To see how I did this you can download the source code here.

In the SilverlightPrincipalDemo project I added two classes called SilverlightPrincipal and SilverlightIdentity that each implement IPrincipal and IIdentity respectively. The SilverlightPrincipal class like other principal classes under the .NET framework will represent the identity and the roles of a user. These classes will also encapsulate the service calls to authenticate a user and retrieve the roles the user belongs to. Since Silverlight will only allow asynchronous service calls these classes  also expose events that are used by the application to know when a authentication request has completed. This is also the reason why there is no constructor creating and authenticating a user. Instead the default constructor for SilverlightPrincipal will simply create an anonymous unauthenticated user with no roles assigned. To authenticate a user I added a Validate method to the SilverlightPrincipal class that will call the internal Validate method on the SilverlightIdentity class which will invoke the service call to authenticate the user. SilverlightPrincipal also subscribes to a custom event on the SilverlightIdentity class to be notified when the authentication request is completed. If the user is authenticated the SilverlightPrincipal class will then invoke a service call to retrieve the roles for the user. When the role service call is complete it will fire an event to notify the caller of the Validate method that the request is complete. This event is also fired if the user failed authentication.

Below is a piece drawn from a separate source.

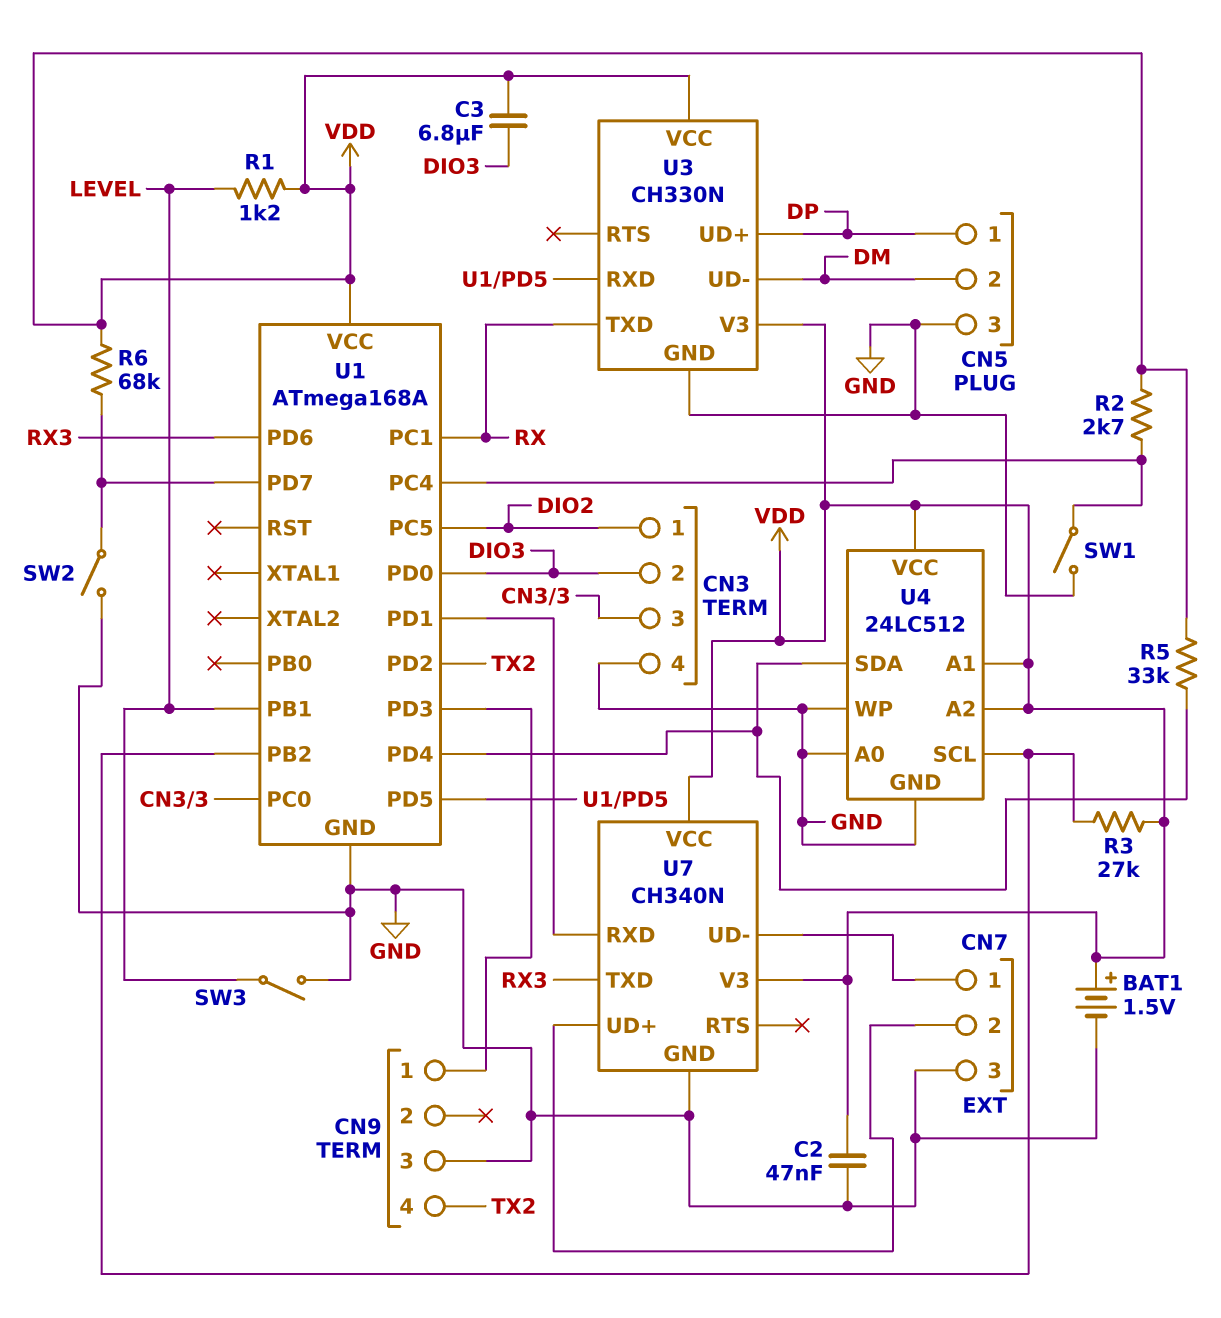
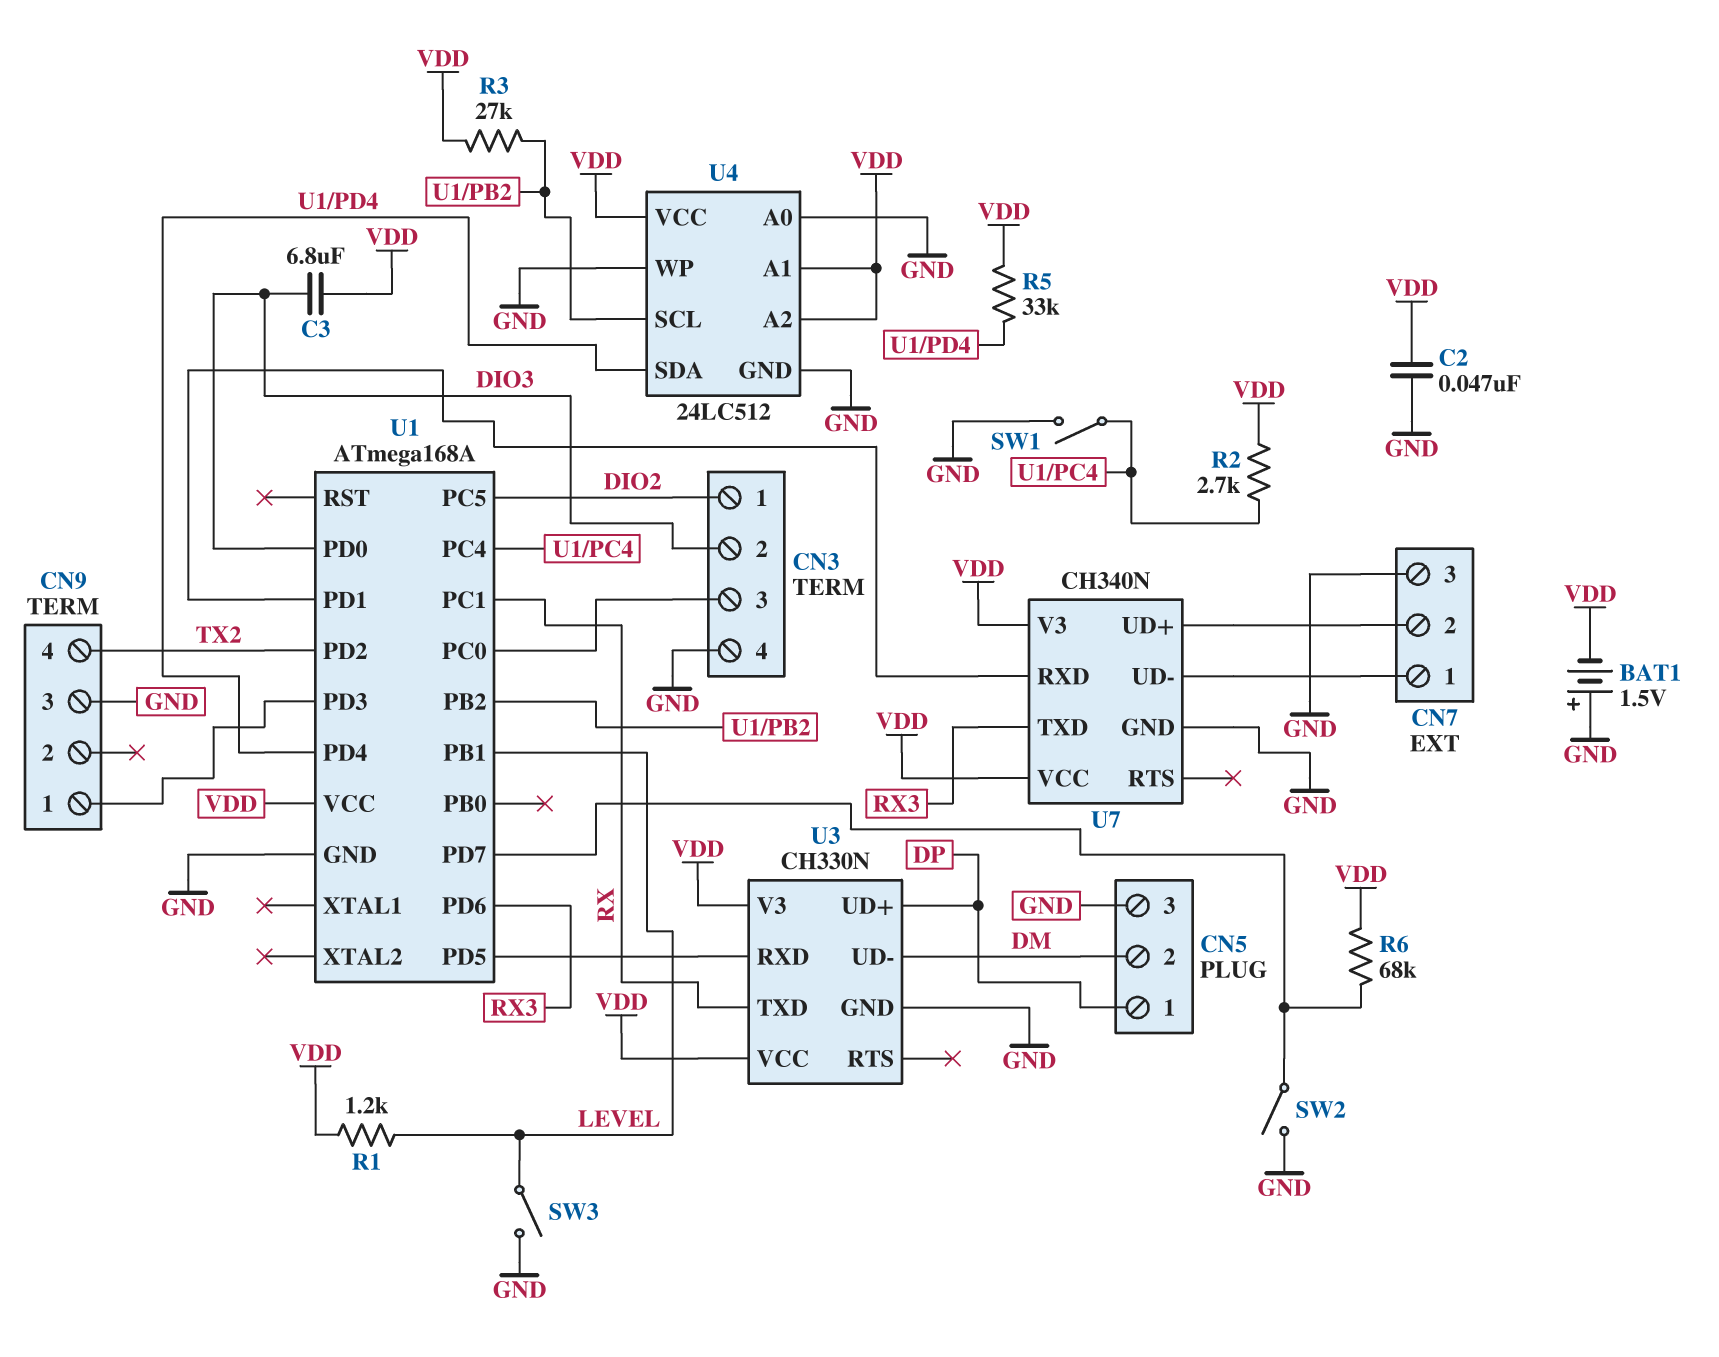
BAT1: 1.5V (plus VDD, minus GND) -> 1.5V (plus GND, minus VDD)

Once these classes were created I exposed a read-only property of type SilverlightPrincipal in the App class called CurrentPrincipal so that the principal would be available globally. In the Page class I also created a CurrentPrincipal property that references the principal object in the App class. This was more for convenience. Here is the property in the page class.

   1:  /// <summary>
   2:  /// Provides a shortcut to the current application principal.
   3:  /// </summary>
   4:  public SilverlightPrincipal CurrentPrincipal
   5:  {
   6:      get { return (Application.Current as App).CurrentPrincipal; }
   7:  }
 

Here is a sample on using the SilverlightPrincipal class to authenticate a user.

   1:  //Set up Principal Event Handlers
   2:  CurrentPrincipal.PrincipalValidationRequestCompleted += CurrentPrincipal_PrincipalValidationRequestCompleted;
   3:   
   4:  //Authenticate User
   5:  CurrentPrincipal.Validate(userName, password);

When the event handler is called it can then update the UI based on the current principal. Here is an example.

   1:  // Enables/Disables buttons based on the current application principal.
   2:  LogInManager.IsEnabled = !CurrentPrincipal.Identity.IsAuthenticated;
   3:  LogInEmployee.IsEnabled = !CurrentPrincipal.Identity.IsAuthenticated;
   4:  LogOut.IsEnabled = CurrentPrincipal.Identity.IsAuthenticated;
   5:   
   6:  ManagerOnlyTask.IsEnabled = CurrentPrincipal.IsInRole("Management");
   7:  EmployeeOnlyTask.IsEnabled = CurrentPrincipal.IsInRole("Employee");

There is also a corresponding LogOut method in the SilverlightPrincipal class that will invoke a log out service call and then reset the identity back to an anonymous unauthenticated identity with no roles assigned. It also has an event that can be subscribed to so the UI can be updated.